Lt. Britt Snyder, right, of [auth] the Chaves County Sheriff’s Office, welcomes one of the new students from Session 12 of the International Law Enforcement Academy Wednesday during a reception at the Spring River Park and Zoo. (Jill McLaughlin Photo)
New senior criminal justice professionals from Paraguay, Peru and Uruguay attending the 12th session of Roswell’s International Law Enforcement Academy were welcomed during a warm reception at the Spring River Park and Zoo Wednesday evening.
Several community law enforcement officials and local leaders came out to meet and greet them.
“Welcome to our beautiful city,” said Roswell Chamber of Commerce Executive Director Dorrie Faubus-McCarty. “We want to make your stay as comfortable as possible.”
The impressive group of judges, prosecutors, intelligence analysts, officers and criminal investigators were treated to a reception and tour of the zoo grounds.
Jennifer Brady Griego, Roswell Air Center manager, explained that the city worked hard to keep the ILEA program in the community.
“You will find our community warm, friendly and we will help make your visit pleasant,” Griego said. “We hope you are able to take some time to see some of our attractions.”
Among those who welcomed the new ILEA delegates, who will spend the next several weeks studying post-graduate courses, were Chaves County Sheriff Rob Coon, Undersheriff Patrick Jennings and Lt. Britt Snyder; Roswell Police Department Deputy Chief Brad McFadden; and Eastern New Mexico University Capt. Robert Newberry.
Spring River Park and Zoo Director Elaine Mayfield welcomed the group to the facility and opened the carousel and train for the reception, with the help of staff. Several community members also attended.
The Roswell ILEA, which first opened in 2001, is one of five in the world. The others operate in Hungary, Thailand, Botswana and El Salvador. Along with training, the institutions also foster relationships among international law enforcement agencies.
ILEA Roswell changed directions last year and began providing graduate-level courses that specialized in international crime, management courses in criminal justice, legal and regulatory workshop facilitation and criminal policy program development.

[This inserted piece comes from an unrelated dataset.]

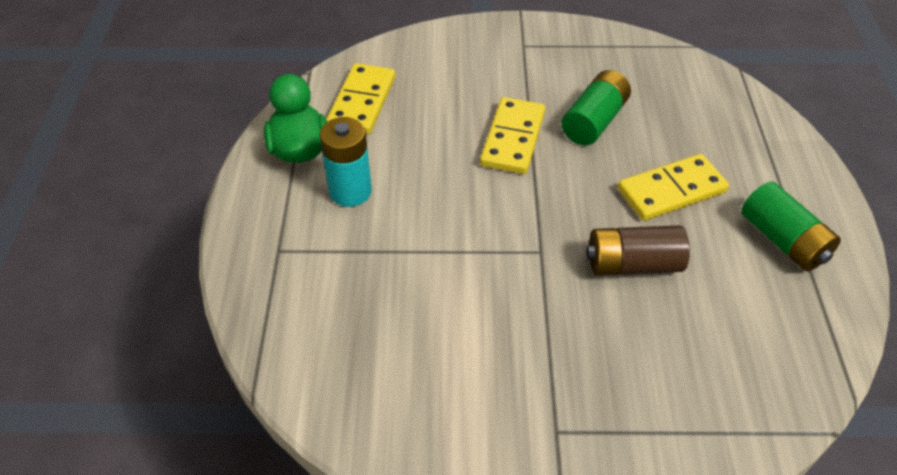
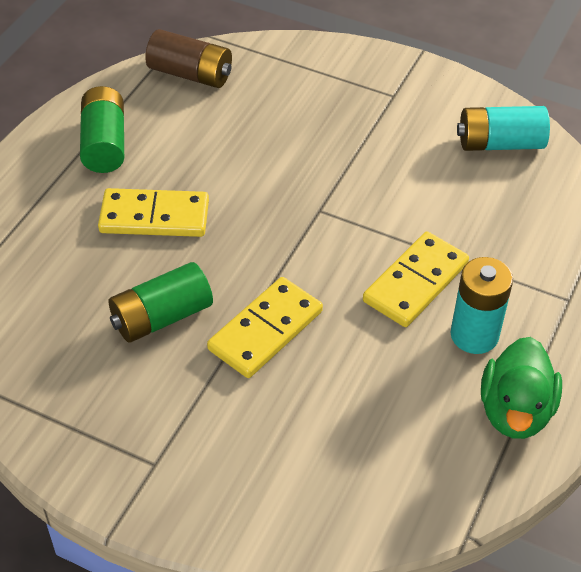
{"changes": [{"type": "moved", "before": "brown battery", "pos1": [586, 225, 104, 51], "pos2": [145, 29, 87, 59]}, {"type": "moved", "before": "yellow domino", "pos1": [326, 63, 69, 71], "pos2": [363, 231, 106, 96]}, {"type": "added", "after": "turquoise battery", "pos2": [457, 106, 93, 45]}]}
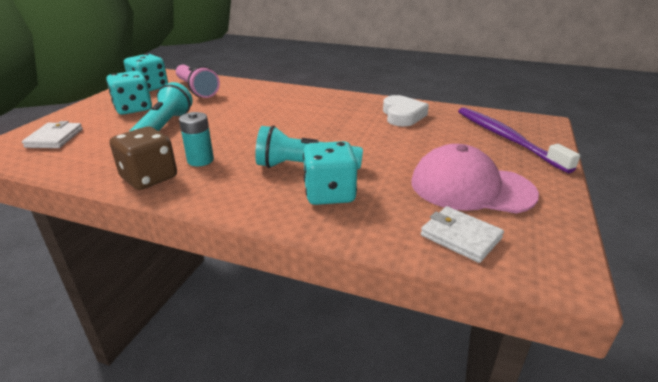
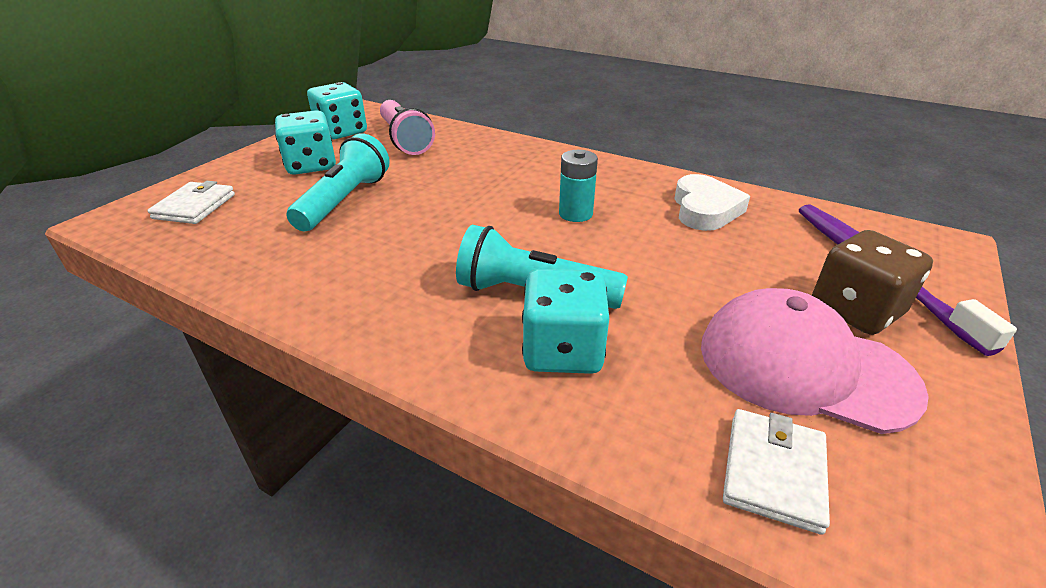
{"changes": [{"type": "moved", "before": "turquoise battery", "pos1": [179, 112, 35, 54], "pos2": [559, 150, 39, 72]}, {"type": "turned", "before": "white wallet", "pos1": [421, 206, 83, 57], "pos2": [723, 409, 107, 126], "turn": 60}, {"type": "moved", "before": "brown dice", "pos1": [110, 127, 67, 63], "pos2": [812, 230, 121, 105]}]}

The academy expects to graduate 10 sessions per year, with 35 students attending each. Attendance is coveted at the Roswell program. Those who do graduate can now stay in touch with new systems and share information.
Bernardino Monges Espinoza of Paraguay thanked the community for the reception. The Paraguay delegates included a judge, one delegate who worked in an anti-drug department, five prosecuting agents and five officers.
“Thank you for allowing us to be in this beautiful place,” Espinoza said.
From Peru, the 10 representatives included those who investigate crimes of terrorism, and who are involved in criminalistics and international affairs.
“People have experiences and important moments in their lives,” said Jose Isidor Baella Malca, of Peru. “Today is one of those days for us. Roswell has welcomed us with open arms. We will never forget you. Thank you for the support you give our countries.”
All of the citizens in the world have a right to live in peace. Training is constant and necessary, Malca said.
“Please know, when we leave this country, we will know of the existence of this beautiful city,” Malca said.